In separate orders on petitions filed by Citaxx Energy and Haldia Petrochemicals, two of the three bidders, the NCLT said that the RP and CoC have to take a commercial decision after considering all information and clarifications from applicants, without being influenced by any of the directions of the adjudicating authority. The RP has received three applications, from Citaxx Energy, Haldia Petrochemicals and Bharat Petroleum Corporation Ltd and UK-based Citax Ventures.
NOCL was carrying out a 6 million metric tonnes per annum (MMTPA) petroleum and oil refinery project in Cuddalore, almost 200 kilometers south of Chennai, but it got stalled due to a shortage of funds.
The NCLT had earlier extended the period for Corporate Insolvency Resolution Process (CIRP) by 90 days with effect from 21 January 2018. The extension was granted as the process was not completed in the stipulated 180-day period.
On 4 April 2018, the NCLT issued an invitation for Expression of Interest (EoI) from interested resolution applicants, having a minimum net worth of Rs 5 billion, to submit resolution plans, as per a decision by the CoC. "The decision was taken with a view to maximising the value of assets," said the company. The last date for submission of resolution plans by eligible resolution applicants, along with the bid security guarantee, was 16 April 2018.
The CoC, earlier in a meeting held on March 23, decided to extend the last date of submission of Resolution Plans to seek the highest value possible. The decision was taken after BPCL and Citax Ventures entered at an advanced stage of the process.
In August 2016, NOCL promoter Nagarjuna Oil Refinery told exchanges that various prospective investors, including public sector companies
like Indian Oil, had sought information on NOCL's project at Cuddalore. PSUs like HPCL, ONGC and foreign investors like Shell have also made moves to acquire NOCL but none of them fructified.
Sources said the COC felt BPCL’s bid was too low and they would have to call fresh bids if the oil major did not increase its offer. BPCL took strong exception to this on the ground that other potential bidders now would know the details of its bid terms and so enjoy an unfair advantage.

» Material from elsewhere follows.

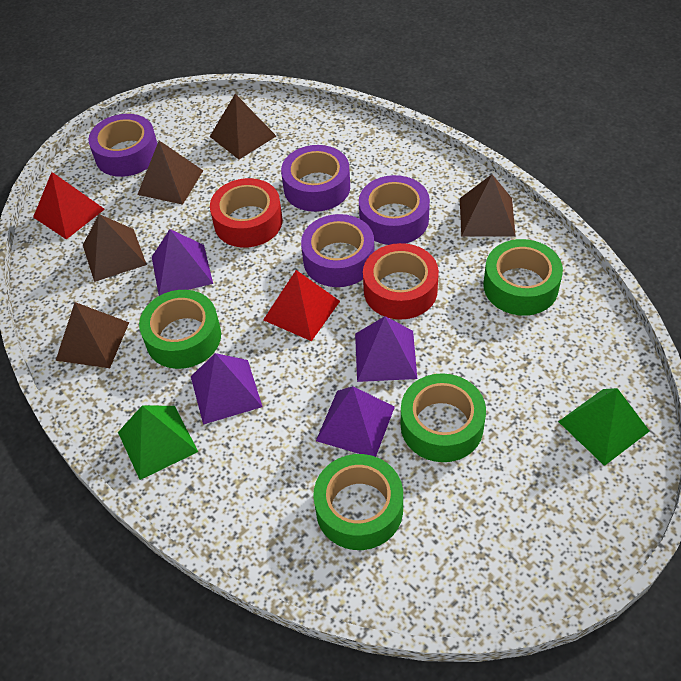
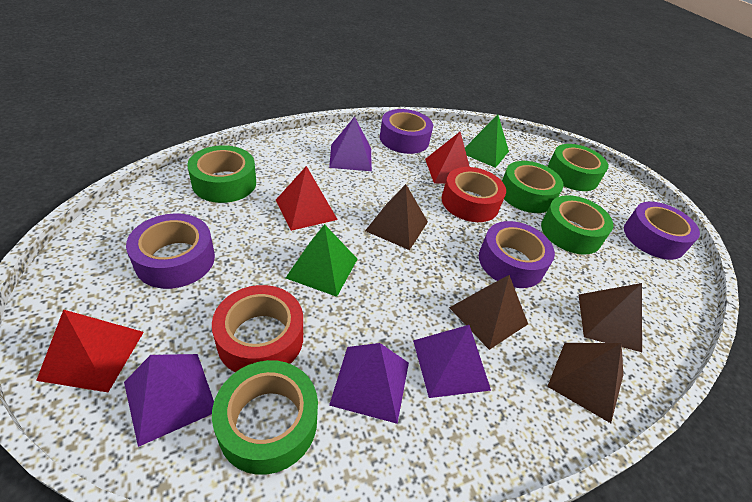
brown pyramid: 5 -> 4
green tape: 4 -> 5
red pyramid: 2 -> 3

The project, for which construction work had started in 2009, was partially completed in December 2011, when a cyclone and shortage of funds stopped work. The plant has the capabilities of meeting Euro VI requirements with some additions. According to earlier reports, the company is reeling under debts amounting to Rs 90 billion, of which around Rs 80 billion comprises loan from 15 banks. Once the recovery is made and the vendors, employees and other are repaid, the shareholders would be paid based on the approved mechanism.